The Heat journalist wanted to know how far I would go in following my own logic. Trying to make the idea understandable for Heat's core readership of Baby Spice wannabes, I suggested that providing she had interesting things to say, even an expatriate starlet would be welcome if she brought her own safety pins.
Well, the article duly appeared, and I was quite pleased with it. OK, so they had rather ramped up my ambitions in their headline "Liz Hurley set to appear on Question Time", but the quotes were accurate, and Heat's few readers might be amused enough to give the old programme another try.
However, the story was then picked up.
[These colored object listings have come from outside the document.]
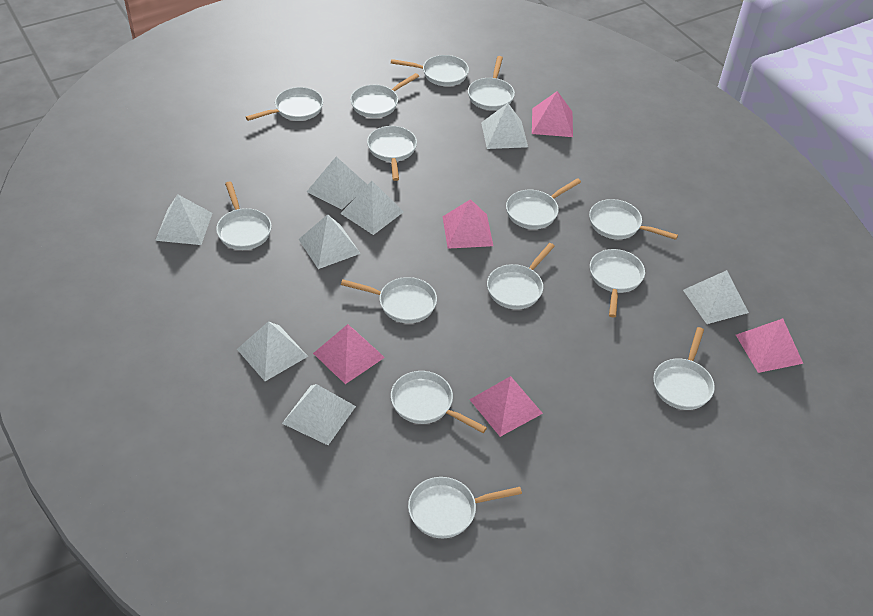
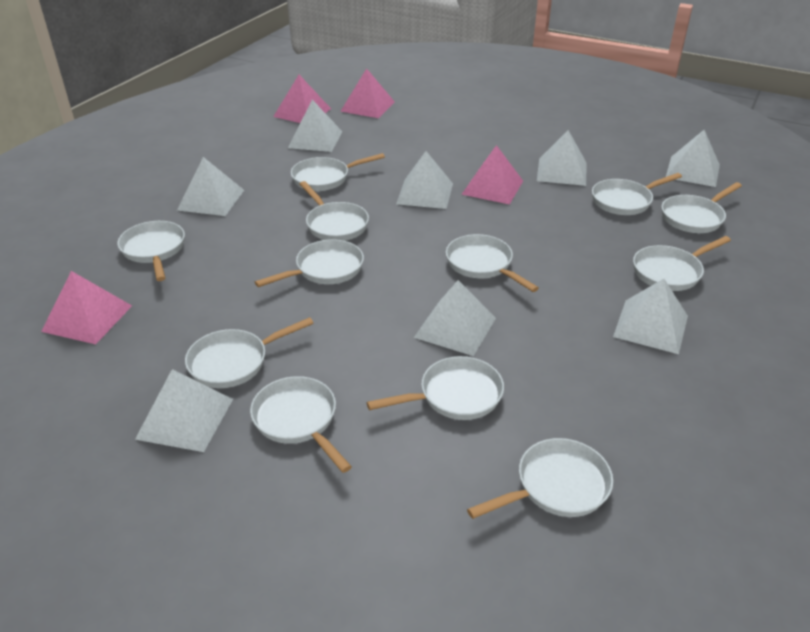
pink pyramid: 5 -> 4
white pan: 14 -> 12

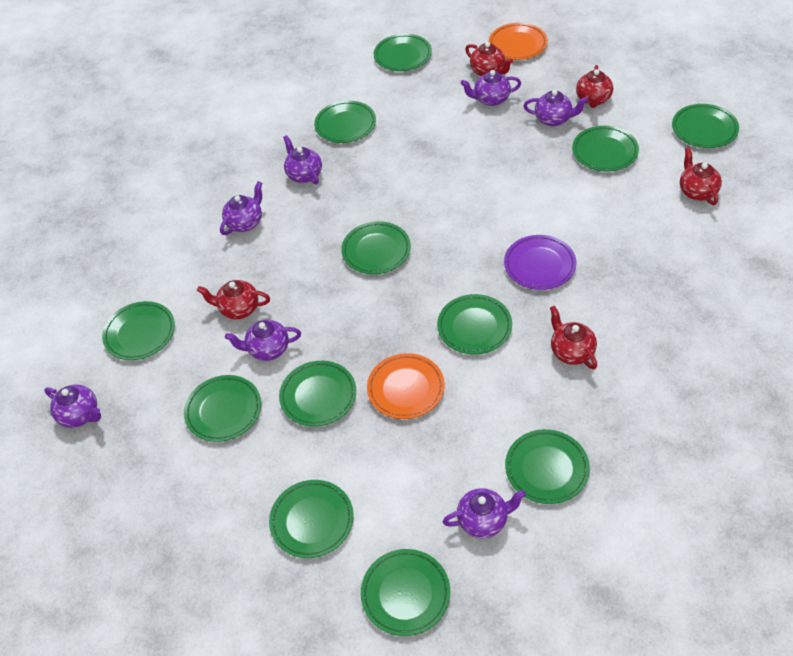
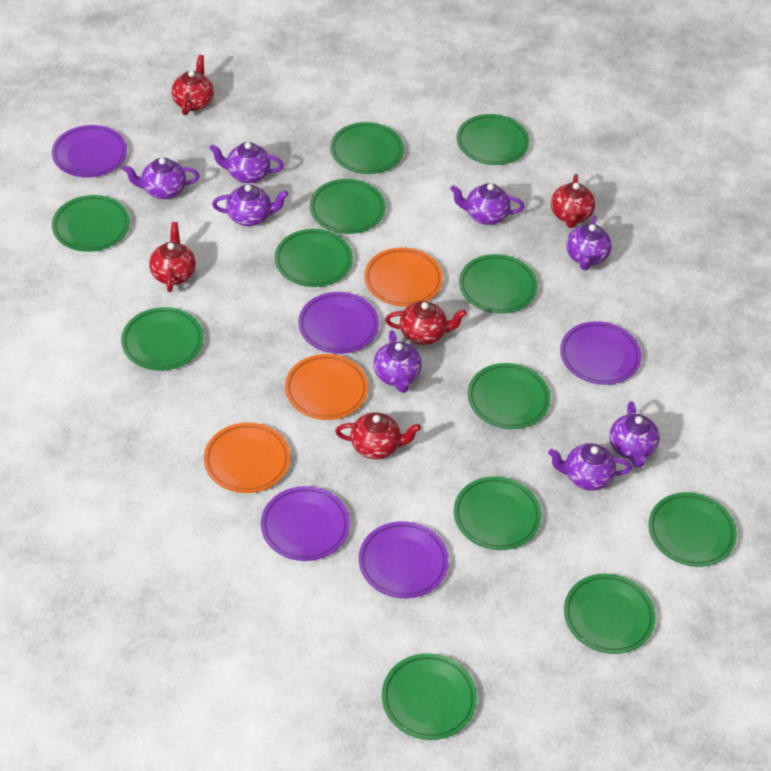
orange plate: 2 -> 3
purple plate: 1 -> 5
purple teapot: 7 -> 8

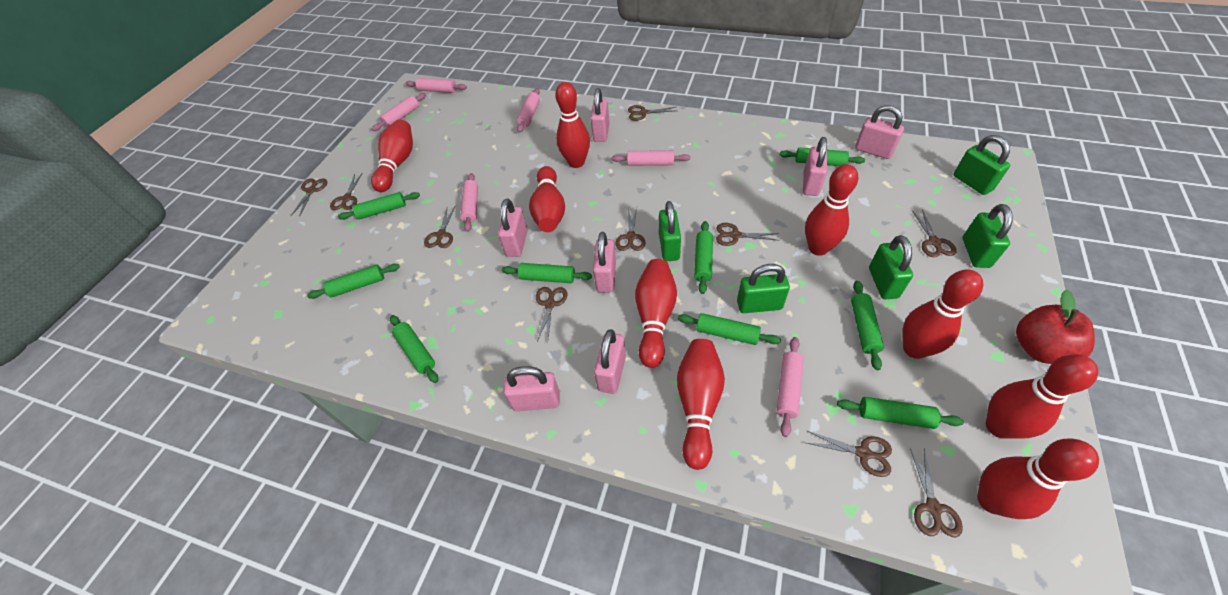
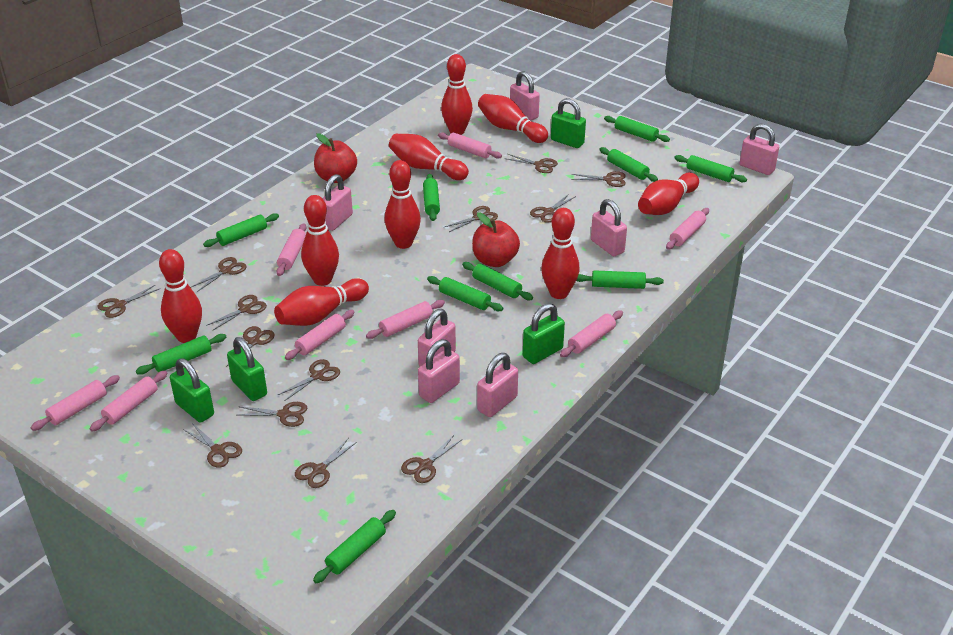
brown scissors: 10 -> 13
green padlock: 5 -> 4
green rolling pin: 9 -> 10
pink rolling pin: 6 -> 8
red apple: 1 -> 2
Within a few days, I was named by the broadsheets as the architect of the BBC masterplan to dumb down our once great BairdVision. Various wiseacres such as Gerald Kaufman predicted an end to sentient life as we know it. Other dunderheads vowed never to appear on the programme again. Actually, this news was not at all unwelcome: the "never again" crowd were led by arch-dullard Ruth Lea, an economist of such profound dreariness that I would willingly have walked over broken glass not to invite her back.
Nevertheless, the media attention did give me a taste of the life which our A-list colleagues must live: any misunderstood nuance or literally-taken joke will find its way into a po-faced leading article. It's not a glamorous way to live. So, a star I am not. Not even a wannabe. Don't expect to see me opening your village fête next year, or inviting Hello! readers into my sumptuous dining-room. No, look for me in my rightful place – "Unknowns with MS".